Qué observar. El primer día del Presidente Boric en el poder tuvo un turbulento correlato en la derecha, a partir del quiebre que se produjo por la elección de la presidencia del Senado. RN, que perdió a su candidato Manuel José Ossandón a partir de un acuerdo UDI-PS, no acudió a la tradicional reunión de coordinación de Chile Vamos en señal de molestia, se declaró en reflexión y la jornada anterior el ex ministro Mario Debordes había dicho que la derecha estaba muerta.

Telón de fondo. Para algunos, la elección del senador socialista Álvaro Elizalde en la testera dio cuenta de un proceso de fragmentación de la derecha, que se intercala con una falta de liderazgos claros, un relato común y un proyecto colectivo, arrastrado desde el gobierno de Piñera y que más tarde transitó por la derrota de Sichel y el amplio triunfo de Boric frente a Kast en segunda vuelta.

  • El haber tenido estrategias separadas para la elección del Senado, que por un lado aglutinó a la UDI y Evópoli y por otro a RN y el Partido Republicano, reveló además la difícil posición con que llegan a la oposición.

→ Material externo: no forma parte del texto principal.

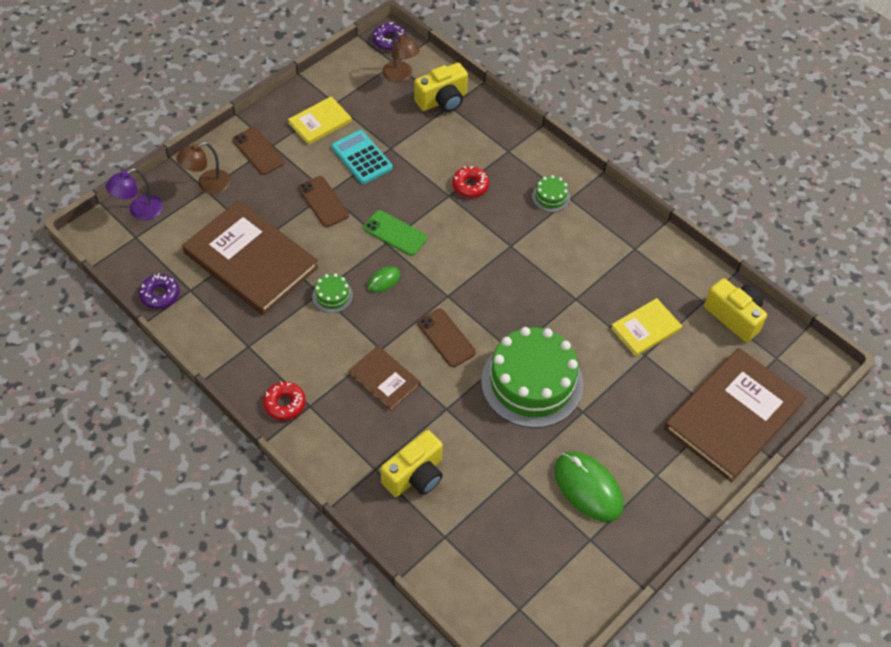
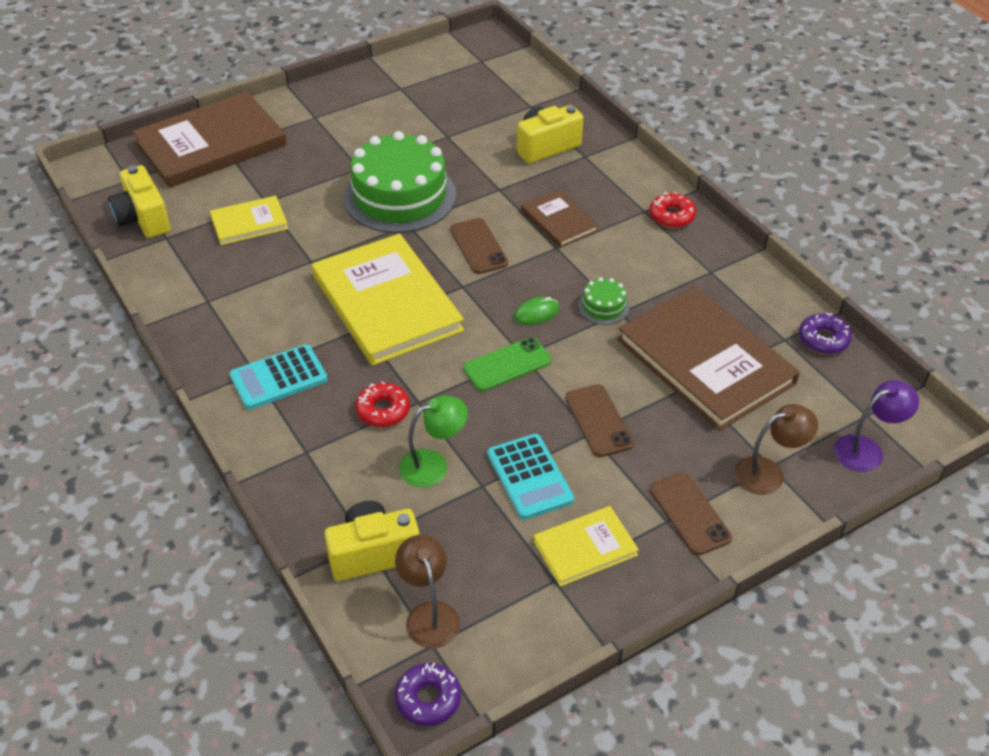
camera: 165 degrees left, 10 degrees down
(395, 233) = (507, 365): green phone -> green phone turned 75 degrees counterclockwise
(424, 155) = (433, 465): none -> green lamp
(500, 270) = (387, 303): none -> yellow book
(551, 197) = (278, 378): green cake -> turquoise calculator
(588, 488) = (384, 117): green mouse -> none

Su incapacidad para coincidir en una misma mirada rompió la lógica de que basta con el empate a 25 votos en la Cámara Alta para Chile Vamos pueda poner un freno a Boric.
  • El escaso margen de maniobra de la derecha en la Convención, donde la derecha no cuenta con un tercio de los escaños, se contraponía precisamente con su fuerza parlamentaria.
  • El oficialismo tiene hoy la presidencia del Senado, la Cámara, la Convención y La Moneda.

El diagnóstico de la UDI y sus ex presidentes. El lunes, días antes del cambio de mando, los ex presidentes de la UDI se reunieron a unificar un diagnóstico común sobre su rol en la oposición.

  • Y, para algunos presentes, la gran conclusión fue unirse en torno a los contenidos de la Convención, un tema que tiende a aglutinarlos, y desde ese punto posicionarse frente al gobierno de Boric. “No sirve de nada legislar la reforma de pensiones si la Convención eliminan las administradoras privadas”, señala un personero del partido.
  • En la búsqueda de un diagnóstico común se reunieron la misma semana algunos integrantes de la mesa de la UDI con ex ministros y subsecretarios del ex Presidente Piñera que militan en la colectividad.
  • Altas fuentes del partido piensan que el gran peligro del sector es el “populismo individual”, que terminó dividiéndolos en los retiros de pensiones, y que, por el contrario, la bandera de lucha debe estar situada en la Convención, la defensa de ideas y causas específicas, que excedan las tradicionales del sector, tal como hizo el Frente Amplio antes de llegar a La Moneda. Se trata, para algunos, de un relato en construcción en Chile Vamos.

Los republicanos. Ese mismo día se reunió la bancada del partido republicano. Y, de acuerdo a los consultados, se acordó poner el foco en una fiscalización férrea al gobierno de Boric. Esa jornada, a diferencia del resto de Chile Vamos, encargaron un estudio para una posible acusación constitucional al ex Presidente Piñera, a partir de la situación de violencia en La Araucanía, lo que no comparte Chile Vamos.

  • Para algunos consultados por Ex-Ante, las diferencias entre Chile Vamos y el Partido Republicano, que tiene una bancada de 14 diputados y un senador, aún se notan y que la unidad es muy compleja. El factor Kast juega también un rol. En la ex coalición de gobierno apuestan a no otorgarle un rol protagónico, como ocurrió en la segunda vuelta.
  • Las coincidencias, muchas veces, tienen que ver más con su mirada del FA y el PC. Vale decir, con sus cuentas con sus adversarios políticos, más que con las coincidencias propias. En la retina de muchos aún está el tipo de oposición que hizo la coalición de Boric, marcada por seis acusaciones constitucionales contra ministros, dos contra el propio Piñera y 11 interpelaciones a secretarios de Estado. Y que la Convención, con el apoyo del Frente Amplio y el PC, la coalición del Presidente, quiere poner fin al Senado.

El camino de RN y el laboratorio. Un parlamentario de RN señala que en el partido aún no existe una estrategia clara, de cara a su rol opositor. Y que, a diferencia de que la UDI y Evópoli tuvieron la misma posición en torno a la presidencia del Senado, la segunda colectividad mencionada tiene mayores afinidades con Renovación en la constituyente. Ese factor ha dividido en ocasiones a Chile Vamos en la asamblea, entre los llamados liberales, que apuestan a forjar acuerdos con la izquierda, y la derecha más tradicional, proclive a una posición más fiscalizadora.

  • Así, para algunos, lo que ocurra en la Convención puede terminar convirtiéndose en un laboratorio de la derecha, con miras al gobierno de Boric y el relato de sus próximos 4 años fuera del poder.